Ginekolog terkemuka, Dr. Yuvraj Jadeja, memperingatkan bahwa stres memiliki dampak signifikan pada gairah seksual. “Dalam sebuah penelitian, kelelahan pribadi tercatat sebagai faktor risiko independen untuk ereksi yang memburuk,” ujar Dr. Jadeja, dikutip dari Healthshots, Minggu (12/10/2025).
Sexual burnout berbeda dengan sekadar kelelahan biasa. Ia merupakan kelelahan fisik, emosional, dan mental yang kronis, memengaruhi secara langsung libido dan kemampuan tubuh untuk merasakan kenikmatan.
Stres yang menjadi pemicunya umumnya adalah stres kronis –kondisi tekanan berlebihan yang terus-menerus membebani tubuh dan mengganggu keseimbangan hormon vital.
Lima Tanda Tubuh Anda Alami Sexual Burnout
Mengabaikan sexual burnout bukanlah pilihan, sebab dapat merusak hubungan jangka panjang dengan pasangan. Penting untuk mengenali tanda-tandanya. Jika Anda atau pasangan mengalami kondisi ini secara berkelanjutan, segera ambil tindakan:
1. Penurunan Hasrat Seksual Drastis: Ini adalah tanda paling jelas. Minat atau inisiatif terhadap hubungan seksual menghilang atau menurun secara signifikan.
2. Kelelahan Total: Merasa sangat lelah dan kurang energi spesifik untuk melakukan aktivitas seksual, bahkan ketika ada kesempatan.
3. Mati Rasa Emosional: Merasa terputus (disconnected) dari pasangan, baik secara fisik maupun emosional, membuat momen keintiman terasa hambar.
4. Disfungsi Seksual: Munculnya masalah fisik seperti kekeringan pada vagina atau kesulitan mencapai dan mempertahankan ereksi pada pria.
5. Peningkatan Iritabilitas dan Kecemasan: Sering merasa cemas atau mudah marah, yang secara tidak langsung merusak suasana hati dan keinginan untuk intim.

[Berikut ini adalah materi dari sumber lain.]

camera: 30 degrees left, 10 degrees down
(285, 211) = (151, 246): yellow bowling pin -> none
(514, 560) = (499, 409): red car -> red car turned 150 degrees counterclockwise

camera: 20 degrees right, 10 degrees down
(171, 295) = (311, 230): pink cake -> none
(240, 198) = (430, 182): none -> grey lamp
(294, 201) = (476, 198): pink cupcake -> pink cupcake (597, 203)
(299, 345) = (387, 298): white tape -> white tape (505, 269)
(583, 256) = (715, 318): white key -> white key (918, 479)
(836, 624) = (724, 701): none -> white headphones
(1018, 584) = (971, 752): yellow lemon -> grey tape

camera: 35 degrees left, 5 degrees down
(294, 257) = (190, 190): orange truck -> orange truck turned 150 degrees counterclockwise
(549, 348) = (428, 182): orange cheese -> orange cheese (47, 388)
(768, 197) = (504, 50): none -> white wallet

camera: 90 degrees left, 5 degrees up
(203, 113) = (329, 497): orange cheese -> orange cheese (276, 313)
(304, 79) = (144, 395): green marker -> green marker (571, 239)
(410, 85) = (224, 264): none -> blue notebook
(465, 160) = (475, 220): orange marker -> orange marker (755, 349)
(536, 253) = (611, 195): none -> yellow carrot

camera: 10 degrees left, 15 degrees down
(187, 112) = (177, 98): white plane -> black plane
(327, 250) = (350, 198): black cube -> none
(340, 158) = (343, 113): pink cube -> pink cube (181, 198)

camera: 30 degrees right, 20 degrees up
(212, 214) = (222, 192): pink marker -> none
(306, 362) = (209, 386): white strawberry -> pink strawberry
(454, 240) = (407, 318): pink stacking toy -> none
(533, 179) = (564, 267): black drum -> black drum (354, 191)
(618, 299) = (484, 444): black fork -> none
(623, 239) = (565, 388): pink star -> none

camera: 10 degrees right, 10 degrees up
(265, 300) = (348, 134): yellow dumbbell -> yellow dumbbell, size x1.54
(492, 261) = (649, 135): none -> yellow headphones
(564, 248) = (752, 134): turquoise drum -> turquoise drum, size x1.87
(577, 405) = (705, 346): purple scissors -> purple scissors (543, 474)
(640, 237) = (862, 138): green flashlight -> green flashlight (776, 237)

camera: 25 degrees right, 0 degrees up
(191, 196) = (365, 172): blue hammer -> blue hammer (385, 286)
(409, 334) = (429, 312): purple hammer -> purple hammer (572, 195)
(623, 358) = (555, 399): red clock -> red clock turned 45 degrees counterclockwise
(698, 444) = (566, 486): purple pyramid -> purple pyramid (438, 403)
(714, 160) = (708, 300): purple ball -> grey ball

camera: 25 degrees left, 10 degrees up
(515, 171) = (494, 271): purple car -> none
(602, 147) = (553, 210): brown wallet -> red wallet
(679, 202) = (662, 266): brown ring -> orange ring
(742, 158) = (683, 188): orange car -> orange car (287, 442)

Solusi Kunci: Kelola Stres dan Komunikasi Terbuka
Mengatasi sexual burnout harus dimulai dari akar masalahnya: stres kronis. Jika tekanan hidup terus membanjiri, energi untuk keintiman akan selalu tergerus. Berikut adalah dua langkah utama yang wajib dilakukan:
– Kelola Stres (Manajemen Stres): Ini adalah cara utama dan fundamental. Mulailah mengelola dan mengurangi stres melalui berbagai teknik relaksasi.
Cobalah meditasi, yoga, menghabiskan waktu di alam terbuka, menekuni hobi lama, atau melakukan aktivitas menyenangkan lainnya yang efektif mengalihkan beban pikiran.
– Fokus pada Hubungan (Relationship Focus): Komunikasi adalah penyelamat. Komunikasikan perasaan, kondisi, dan kebutuhan Anda secara jujur kepada pasangan.
Terkadang, keterbukaan ini dapat memicu reaksi bantuan, pengertian, dan dukungan dari pasangan, yang pada gilirannya akan membantu Anda berdua terhubung kembali secara emosional dan fisik. Keintiman sejati dimulai dari kejujuran emosional, bukan sekadar fisik.